Prizes you receive, in the form of cash or property, are generally subject to federal income tax. Prizes or awards you receive from lotteries or raffles are considered gambling winnings and are taxable. If you receive property, the fair market value of the property is subject to tax. As pointed out by Kay Bell on Bankrate.com, when you receive a prize in the form of property, such as a car, you will have to come up with the cash from other sources to pay the income tax on the prize.
Jim Wang points out on the Bargaineering website that many people think that a prize is subject to an especially high income tax rate. This is not necessarily the case. Prize winnings are taxed as ordinary income at your marginal tax rate. What may happen is that the value of the prize puts you in a higher tax bracket and you would pay a higher rate of tax than you normally would.
The company or organization that awards you a prize has to give you a 1099 for tax purposes. When the prize is property, or a vacation trip, the amount reported on the 1099 may be overstated. As indicated by George Sanz on Bankrate.com, in that case you may have to contact the IRS if you are reporting a lesser amount as income. Based on the information on the 1099, the IRS will contact the awarder of the prize and they should issue a revised 1099.
If you receive a raffle prize of over $600 from a tax-exempt organization, you should receive a Form W-2G. According to the IRS, if the raffle prize is over $5,000, the organization must withhold a 25% tax and should ask you to complete IRS Form 5754, Statement by Person(s) Receiving Gambling Winnings. If the organization does not get your social security number, backup withholding at a rate of 28% would be required.

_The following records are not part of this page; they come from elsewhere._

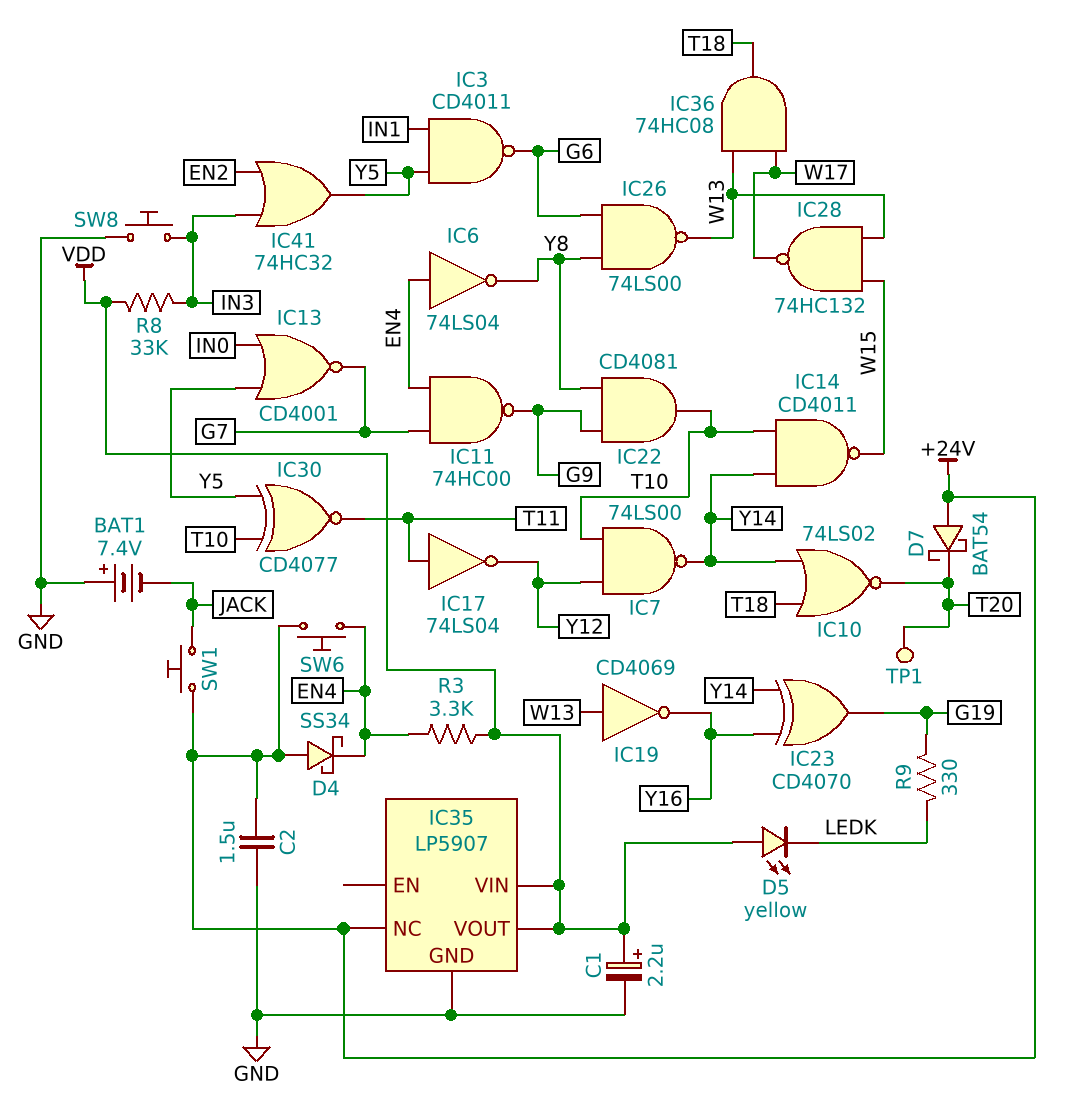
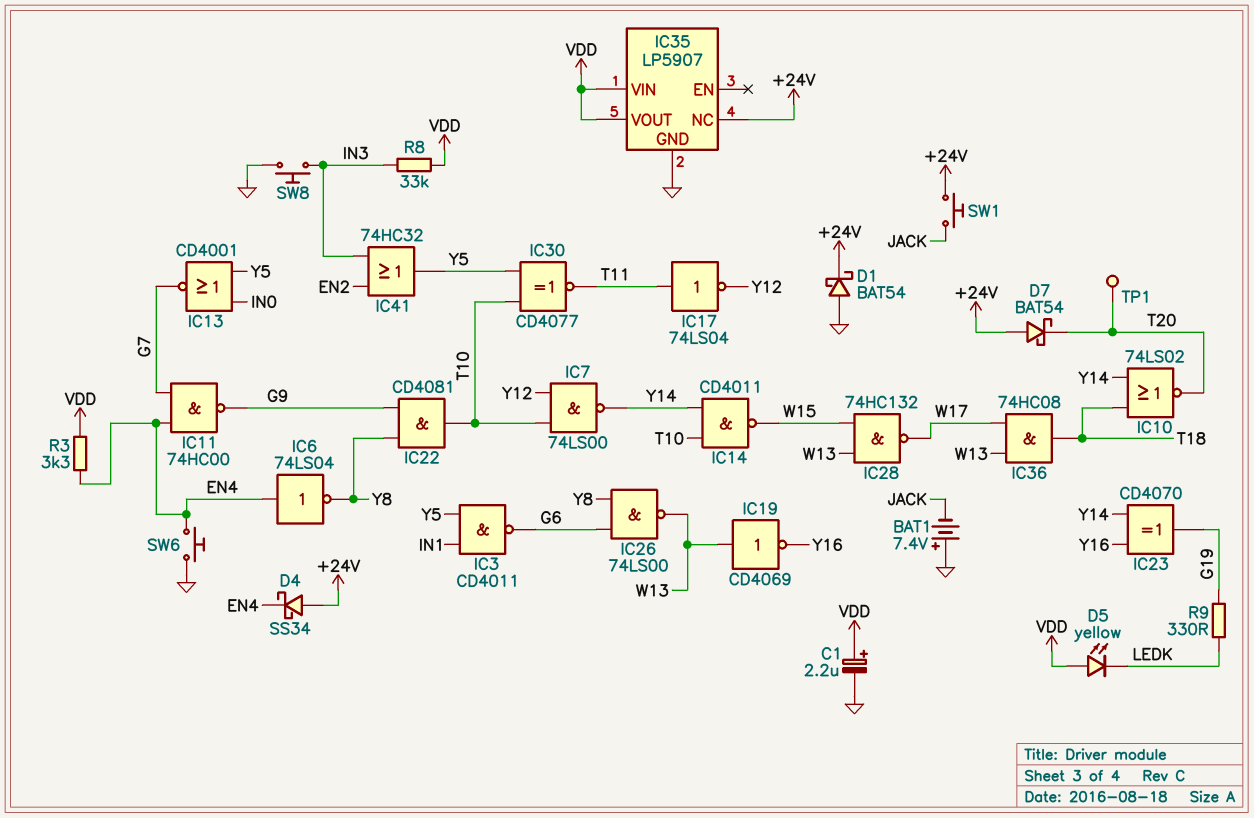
C2: 1.5uF (+24V, GND) -> none
D1: none -> schottky BAT54 (A GND, K +24V)
SW6: button (+24V, EN4) -> button (EN4, GND)

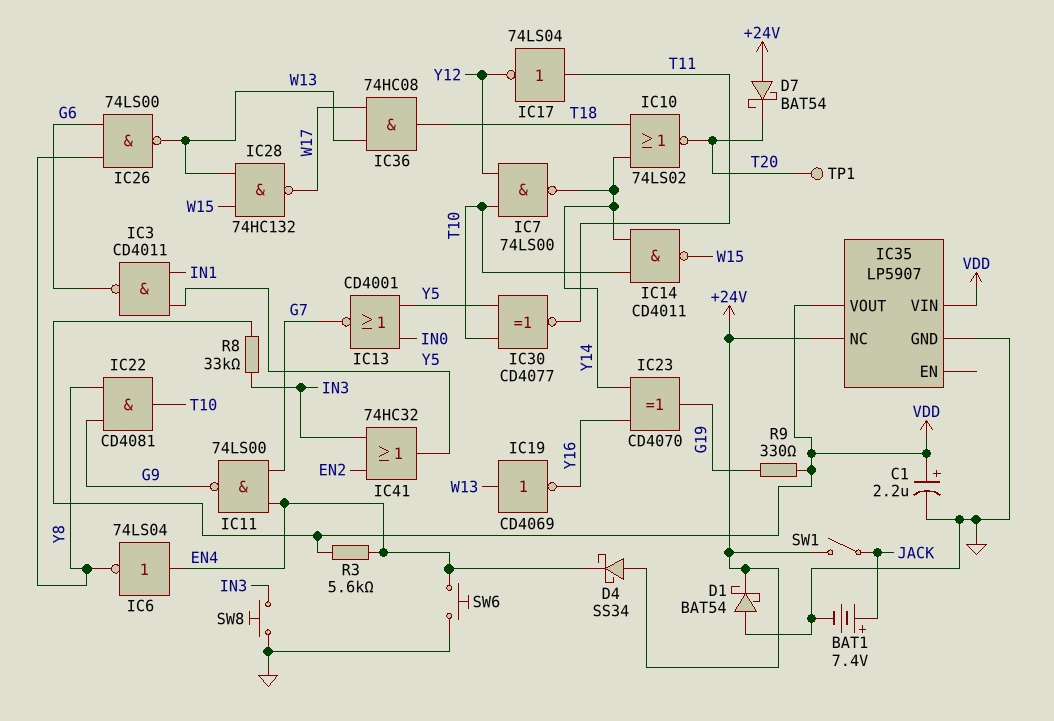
BAT1: 7.4V (plus GND, minus JACK) -> 7.4V (plus JACK, minus GND)
D5: LED yellow (A VDD, K LEDK) -> none
IC11: NAND 74HC00 (in EN4, in G7, out G9) -> NAND 74LS00 (in EN4, in G7, out G9)
R3: 3.3k (EN4, VDD) -> 5.6k (EN4, VDD)
R9: 330 (G19, LEDK) -> 330 (G19, VDD)
SW1: button (+24V, JACK) -> switch (+24V, JACK)

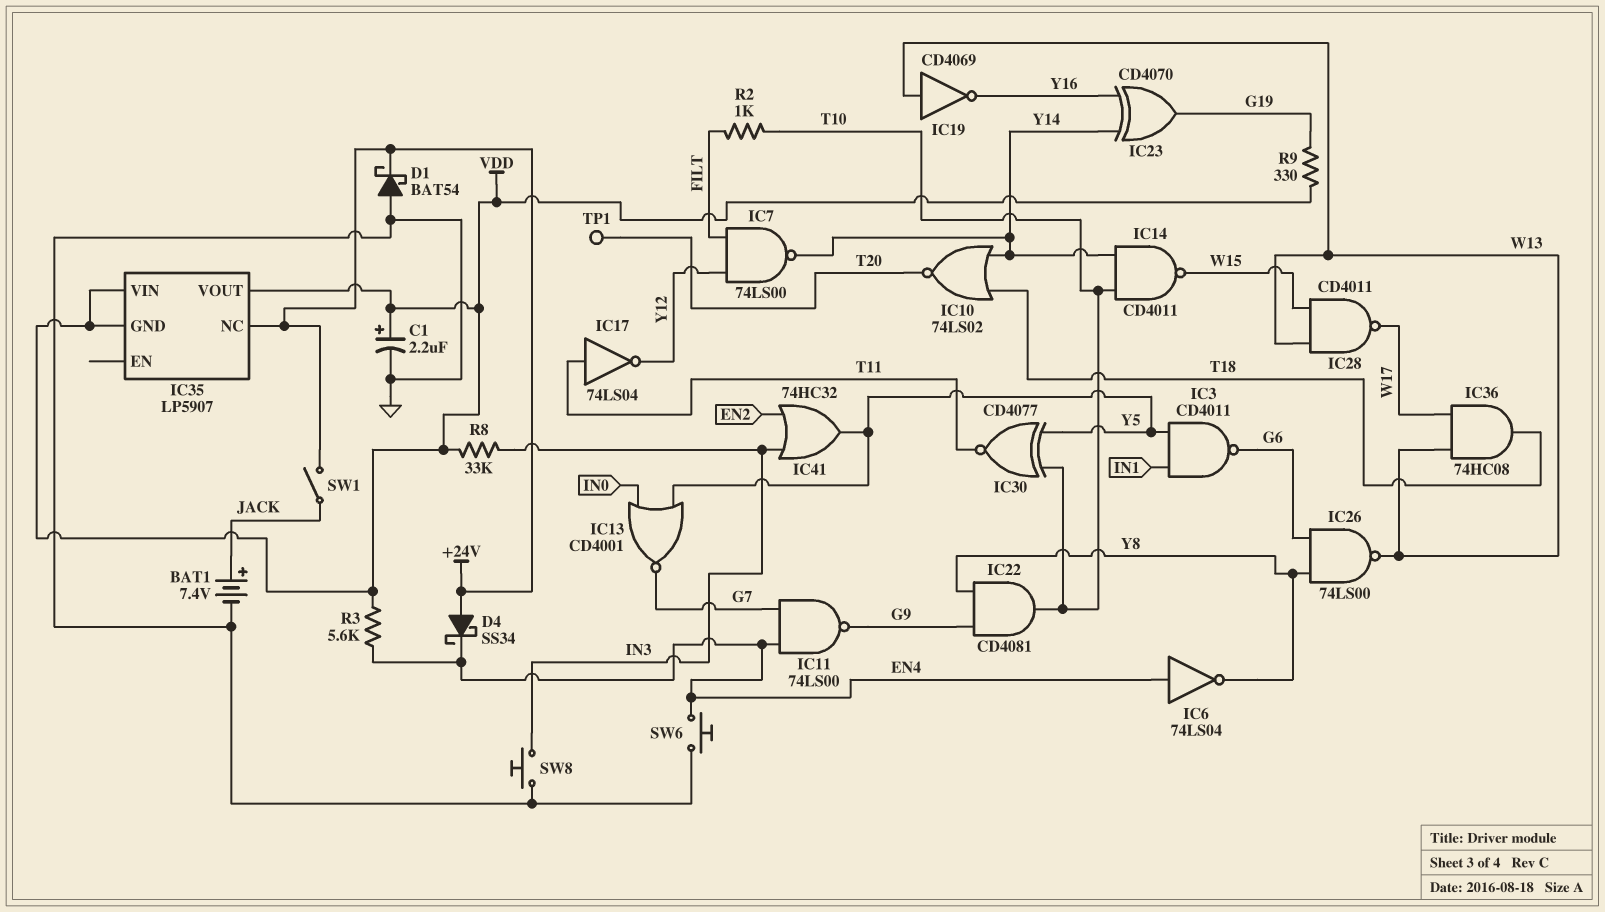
D7: schottky BAT54 (A +24V, K T20) -> none
IC7: NAND 74LS00 (in T10, in Y12, out Y14) -> NAND 74LS00 (in FILT, in Y12, out Y14)
IC28: NAND 74HC132 (in W13, in W15, out W17) -> NAND CD4011 (in W13, in W15, out W17)
IC35 pin GND: GND -> VDD
R2: none -> 1k (FILT, T10)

If a raffle prize is in the form of property, you as the winner may be required to pay the organization the 25% withholding tax when you receive the prize. The organization would remit the tax to the IRS on your behalf. Or the organization may pay the withholding tax. In this case the organization would pay the 25% on the value of the prize and on the withholding tax it pays on your behalf. On Form W-2G, the organization would report the value of the prize grossed up for the withholding tax paid on your behalf, and the withholding tax.
According to the IRS, bonuses or awards you receive at work for outstanding performance are generally considered employee compensation and would be included in your W-2. If you receive a prize such as a vacation trip for meeting a sales or other type of goal, you must include the fair market value of the goods and services in your taxable income.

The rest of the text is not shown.